Personal lending, meanwhile, was up by 17.4% over the same period, according to NBK figures. Finally, lending facilities for the purchase of securities were down around 2.2% over the same period, which is a reflection of both the banking sector’s ongoing wariness about this segment and sluggish activity on the KSE. According to EFG Hermes, Kuwait is forecast to see average overall loan growth of 6-7% in 2013, up from 5% in 2012. Personal lending is expected to be the primary driver of growth over the course of the year. “Personal credit has been quite buoyant recently,” Al Alanbaee of the CBK, told OBG.
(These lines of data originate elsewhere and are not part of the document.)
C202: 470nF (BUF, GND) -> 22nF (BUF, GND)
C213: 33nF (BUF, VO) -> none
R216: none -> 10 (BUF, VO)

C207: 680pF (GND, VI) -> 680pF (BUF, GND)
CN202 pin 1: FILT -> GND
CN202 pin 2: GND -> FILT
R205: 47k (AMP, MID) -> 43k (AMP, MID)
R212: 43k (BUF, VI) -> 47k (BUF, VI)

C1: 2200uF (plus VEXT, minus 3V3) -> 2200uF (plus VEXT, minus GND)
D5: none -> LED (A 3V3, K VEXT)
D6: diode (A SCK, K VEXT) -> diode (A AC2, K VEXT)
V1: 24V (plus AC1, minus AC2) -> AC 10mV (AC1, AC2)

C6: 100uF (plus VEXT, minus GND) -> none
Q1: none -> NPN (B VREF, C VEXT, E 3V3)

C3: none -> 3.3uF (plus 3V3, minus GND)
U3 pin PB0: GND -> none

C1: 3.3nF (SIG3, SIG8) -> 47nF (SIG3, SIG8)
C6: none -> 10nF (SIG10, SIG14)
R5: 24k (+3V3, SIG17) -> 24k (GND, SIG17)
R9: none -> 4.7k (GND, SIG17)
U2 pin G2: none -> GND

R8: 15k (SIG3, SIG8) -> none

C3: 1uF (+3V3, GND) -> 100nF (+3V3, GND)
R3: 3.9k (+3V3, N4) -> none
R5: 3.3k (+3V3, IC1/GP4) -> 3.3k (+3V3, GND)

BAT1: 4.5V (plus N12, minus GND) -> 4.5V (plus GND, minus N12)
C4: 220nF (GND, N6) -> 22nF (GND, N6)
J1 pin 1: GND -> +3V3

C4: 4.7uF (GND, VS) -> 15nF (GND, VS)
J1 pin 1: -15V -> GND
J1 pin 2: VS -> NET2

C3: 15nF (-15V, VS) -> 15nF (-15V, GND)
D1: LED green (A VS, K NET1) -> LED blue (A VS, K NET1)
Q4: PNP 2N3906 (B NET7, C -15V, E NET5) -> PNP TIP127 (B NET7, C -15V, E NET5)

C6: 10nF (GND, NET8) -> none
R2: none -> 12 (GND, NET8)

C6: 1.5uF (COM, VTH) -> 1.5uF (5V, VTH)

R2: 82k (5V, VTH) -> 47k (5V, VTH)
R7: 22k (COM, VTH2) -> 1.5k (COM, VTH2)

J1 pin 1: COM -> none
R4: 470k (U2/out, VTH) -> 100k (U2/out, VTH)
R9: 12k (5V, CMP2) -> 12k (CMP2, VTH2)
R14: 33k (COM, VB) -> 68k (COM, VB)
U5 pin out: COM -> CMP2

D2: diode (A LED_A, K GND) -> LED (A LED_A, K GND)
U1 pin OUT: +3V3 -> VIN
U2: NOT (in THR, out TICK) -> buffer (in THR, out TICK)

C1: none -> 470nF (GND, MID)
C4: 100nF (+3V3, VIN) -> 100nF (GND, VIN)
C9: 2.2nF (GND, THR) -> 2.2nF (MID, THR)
While most local banks continued to book heavy provisions through 2011 and 2012, many banks have been simultaneously looking for new investment opportunities in an effort to boost revenues in the coming years. “Kuwaiti banks are well capitalised and ready to lend,” Michel Accad, the CEO of Gulf Bank, told OBG. “It is the demand for loans that is missing.” Indeed, in an effort to book revenues some banks have focused on foreign markets, such as Egypt and Turkey, among others (see analysis). At the same time, the state-led NDP – which will likely require substantial financing – is scheduled to move forward over the coming years. According to an announcement in early 2013, the government plans to spend as much as KD5bn ($17.85bn) on the plan before the end of the same year (see Construction & Real Estate chapter).